Genau das wird der Fall sein.

(Beifall bei der CDU)

Sie haben gar nicht die Finanzmittel, um das Schulwesen nach Ihren Vorstellungen wieder in Ordnung zu bringen. Also können Sie die Schulen auch nicht in die Selbständigkeit entlassen. Das ist der Abschied dieser Landesregierung aus der hoheitlichen Verantwortung für das Schulwesen.

(Lachen bei der SPD)

- Ja, Sie lächeln. Diese Debatte werden wir in den nächsten Monaten hier grundsätzlich miteinander führen müssen. Jetzt wollen Sie insgesamt das Landesvermögen abgeben, wahrscheinlich wollen Sie demnächst die Verantwortung für die Schule insgesamt abgeben. Damit werden wir Sie nicht durchlassen.

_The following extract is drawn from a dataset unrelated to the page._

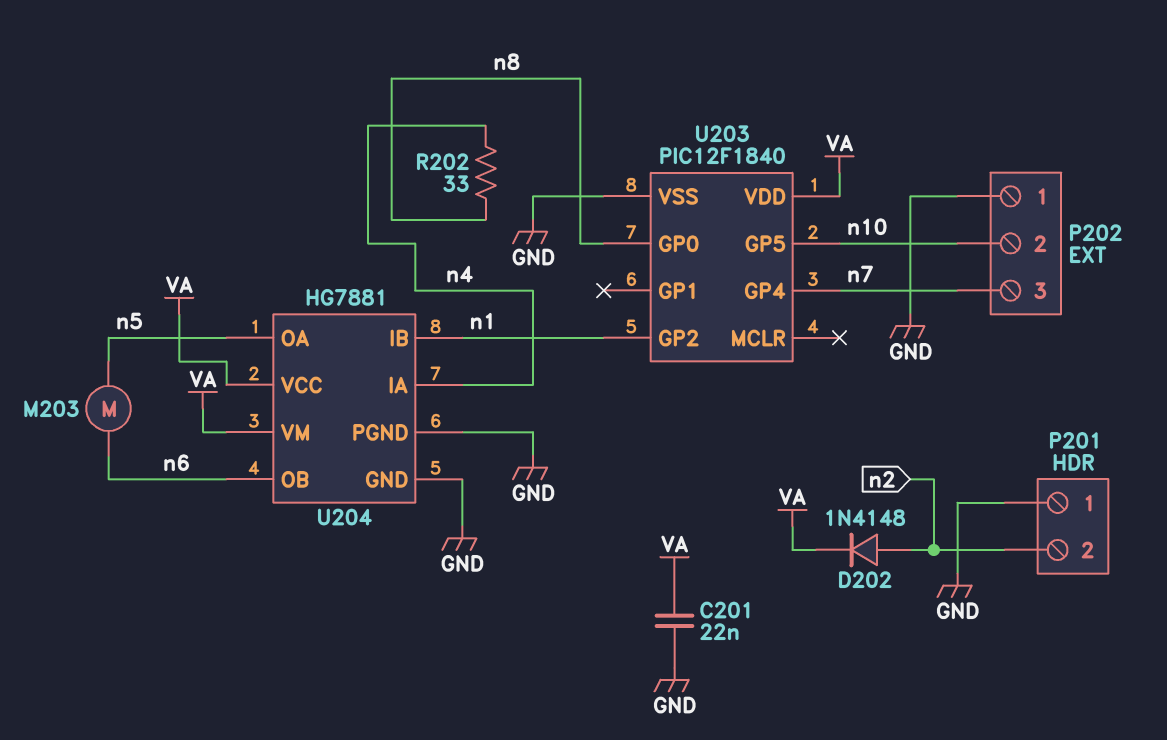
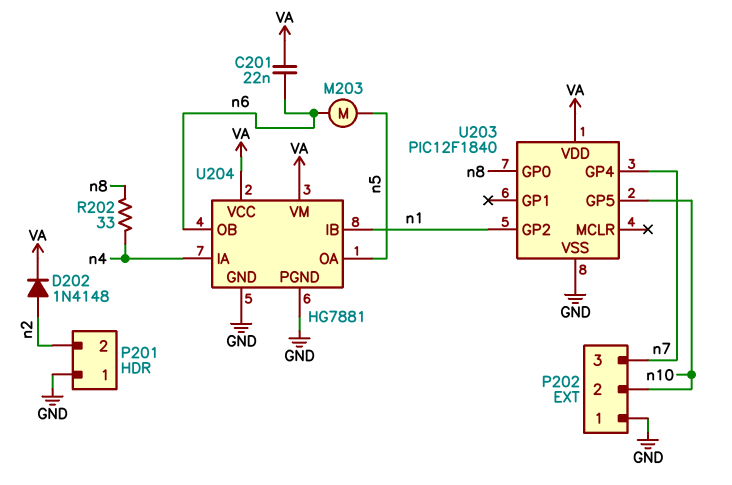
C201: 22nF (GND, VA) -> 22nF (VA, n6)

Eines will ich Ihnen abschließend auch noch sagen. Das Verhältnis dieser Landesregierung zur Lehrerschaft, Herr Kollege, ist wie so ein roter Faden. Das sind die faulen Säcke hier; das sind, wenn PISA kommt, die Schuldigen dort. Dort sind wiederum die Lehrerverbände Schuld. Immer sind es die anderen gewesen. Ich kann Ihnen nur dringend anraten, wenn wir es denn gemeinsam schaffen wollen, wieder vernünftige Verhältnisse an den Schulen herzustellen, dort Ruhe einkehren zu lassen. Sie müssen auch das Verhältnis zur Lehrerschaft wieder in Ordnung bringen. Das ist genau so wichtig wie solche Reformvorstellungen.

(Beifall bei der CDU)

Was wird da alles gesagt! Eigenverantwortung bedeutet gleichzeitig mehr Verwaltung vor Ort. Zugleich werden aber Schulassistentenstellen ge

strichen. Der naturwissenschaftliche Unterricht soll gesteigert werden. Wir stellen selbst bei gutem Willen fest: Die notwendigen Lehrkräfte haben wir gar nicht. Da können wir also gar nicht nachlegen.

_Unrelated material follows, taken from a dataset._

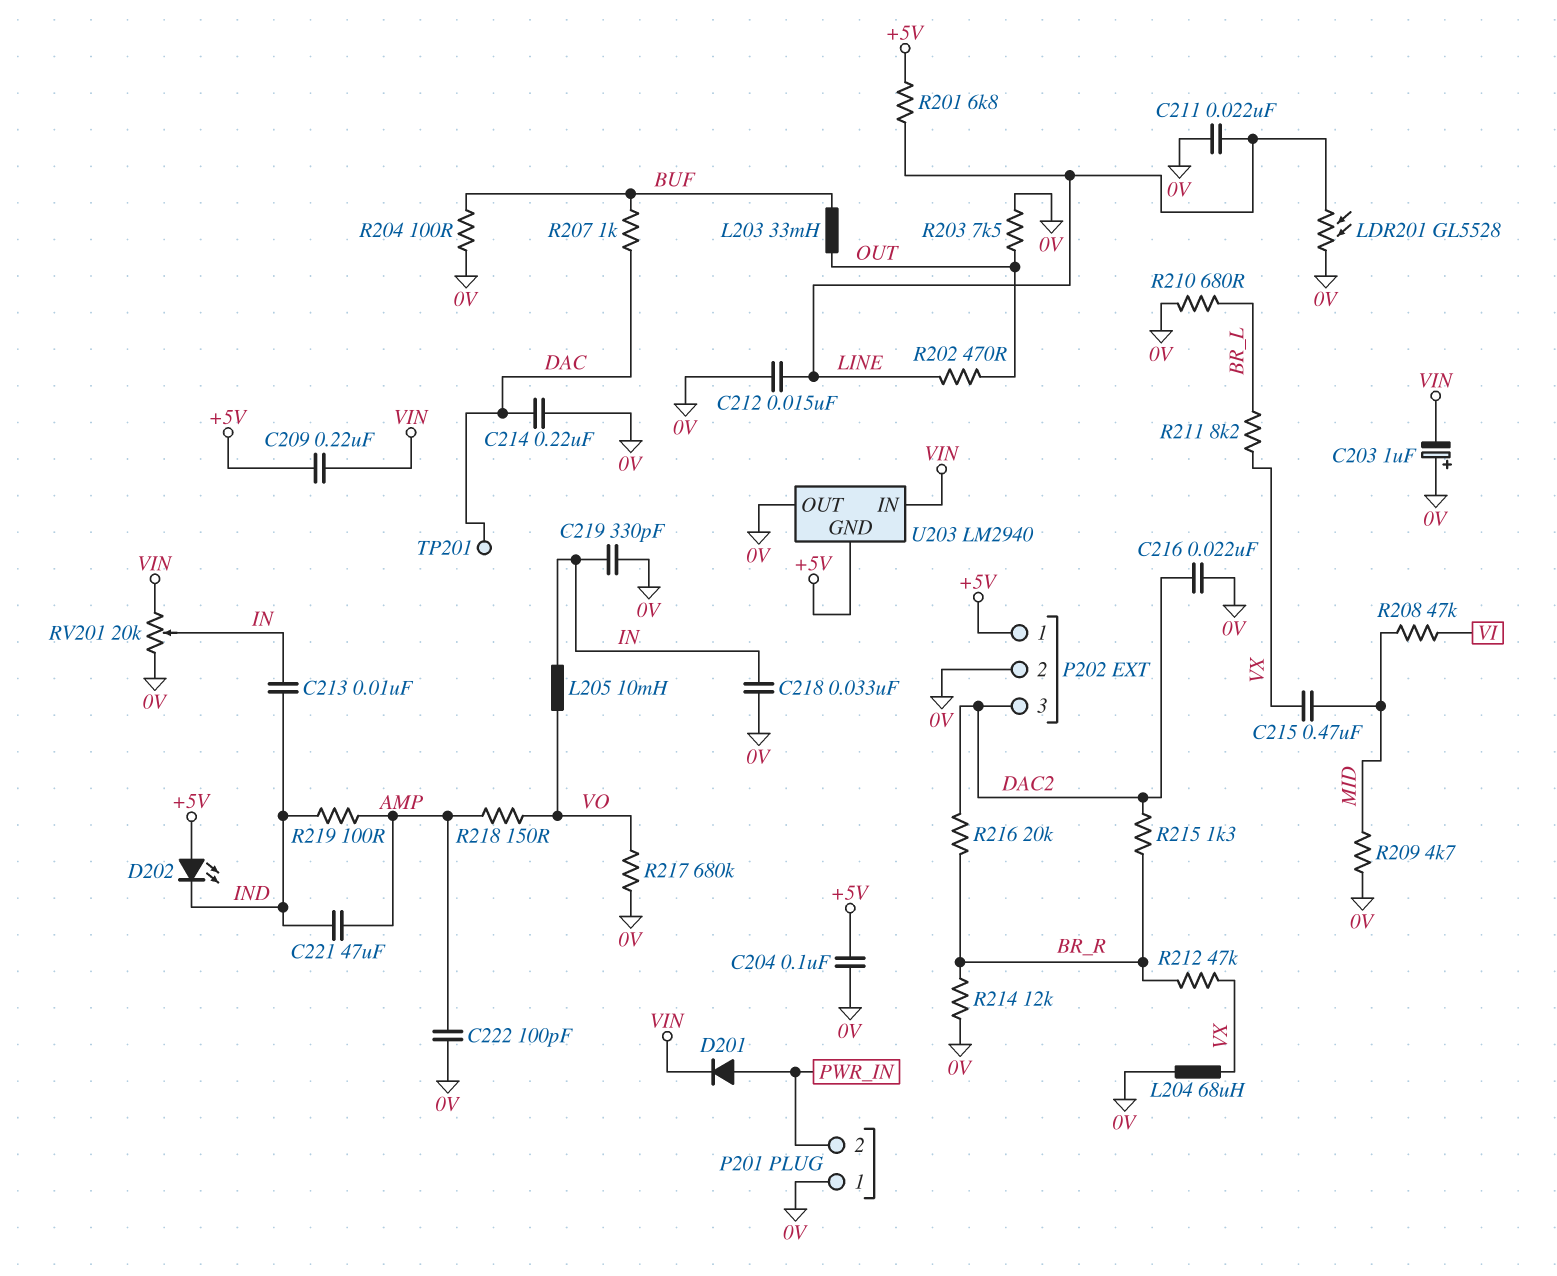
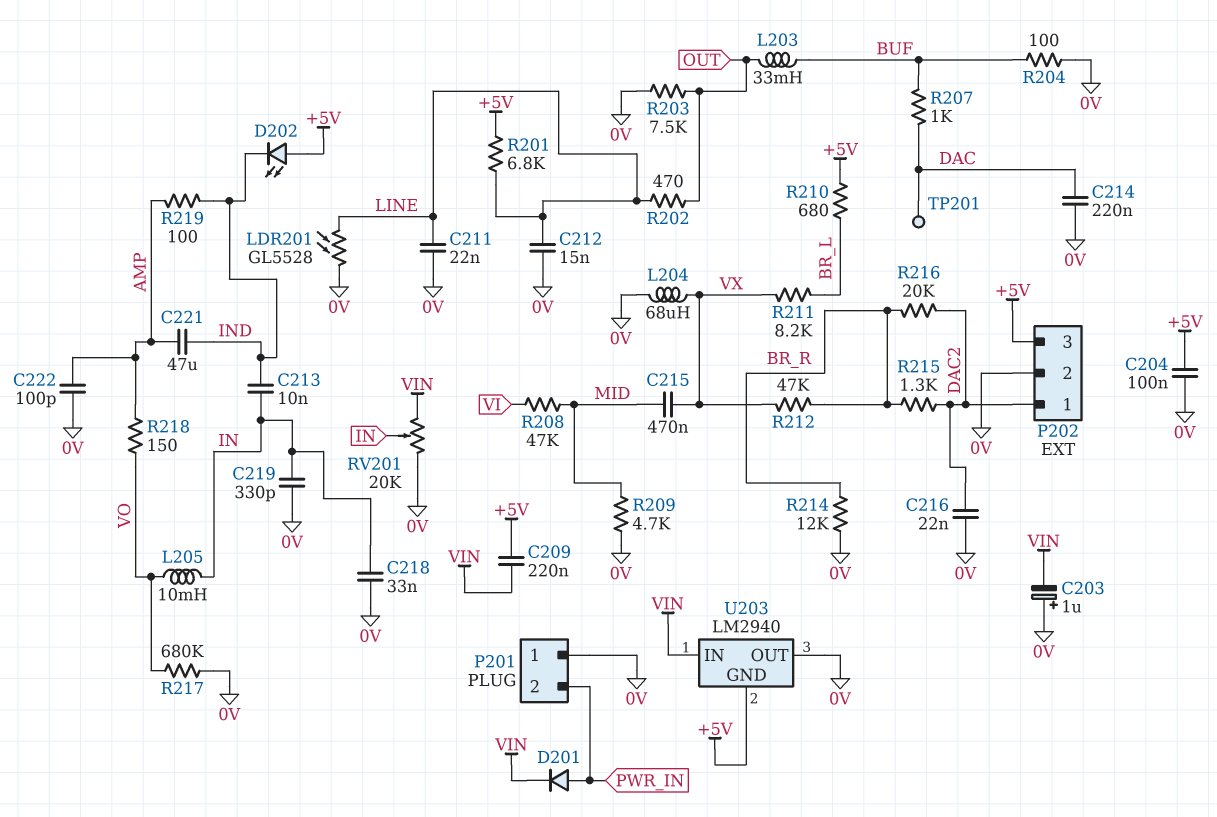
P202 pin 1: +5V -> DAC2
P202 pin 3: DAC2 -> +5V
R210: 680 (0V, BR_L) -> 680 (+5V, BR_L)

Sie sagen, das sei alles falsch. Ja, ja, Sie geben dem Verdurstenden vor Ort den Bohrer in die Hand und sagen: Nun sieh mal in der Wüste zu, wie du selber nach Wasser bohrst und vielleicht auch einmal fündig wirst. Das kann so nicht gut gehen. Alles Lippenbekenntnisse!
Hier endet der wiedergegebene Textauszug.